TELEGRAM TO THE VYKSA WORKERS[1]


Written: Written on May 31, 1918
Published: First published in part on June 2, 1918, in Izvestia No. 111. Published in full in 1931 in Lenin Miscellany XVIII. Printed from, the original.
Source: Lenin Collected Works, Progress Publishers, 1975, Moscow, Volume 44, page 97b.
Translated: Clemens Dutt
Transcription\Markup: R. Cymbala
Public Domain: Lenin Internet Archive.   You may freely copy, distribute, display and perform this work, as well as make derivative and commercial works.
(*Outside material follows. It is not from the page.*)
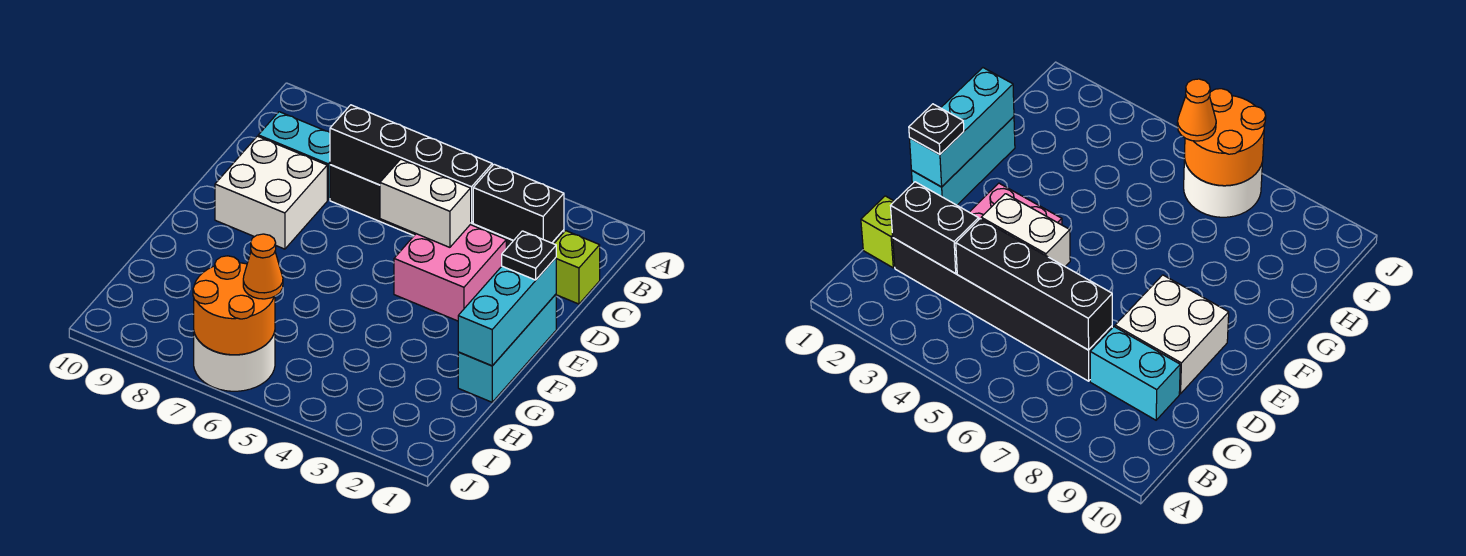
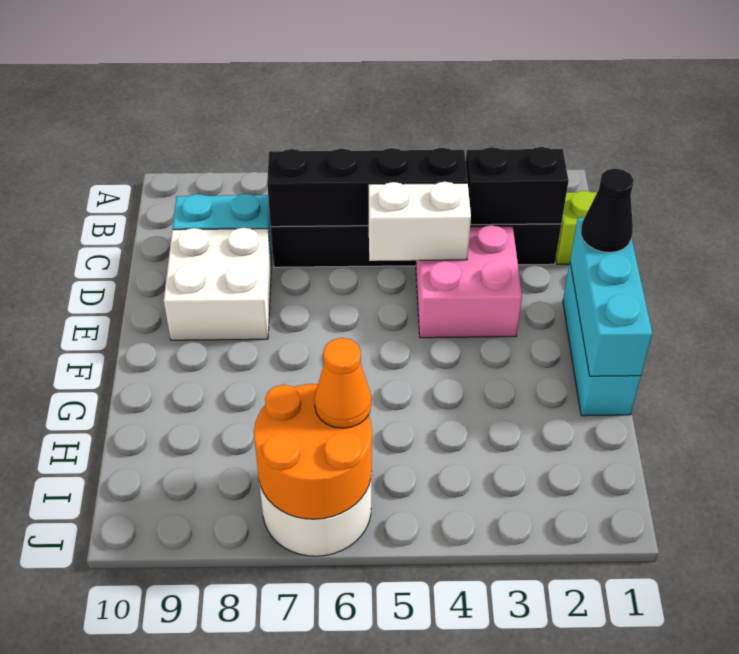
black plate E1 level 3 -> black cone E1 level 3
Please credit “Marxists Internet Archive” as your source.README


Vedernikov
Vyksa
Kulebaki, Kazan-Moscow Railway

I very much hope that the worker comrades of Vyksa, in carrying out their excellent plan of a mass movement with, machine-guns to obtain grain, will act as genuine revolutionaries, that is, they will staff the detachment with selected reliable people who will not behave like robbers, and who will work to the schedules and in full agreement with Tsyurupa for the common cause of saving from famine all the starving people, and not merely for themselves.

Lenin


Notes

[1] Lenin sent this telegram to the Vyksa workers in reply to one received from them which stated that they were “absolutely starving”, and were going out by steamboats with their detachments and machine-guns in order to obtain grain by force.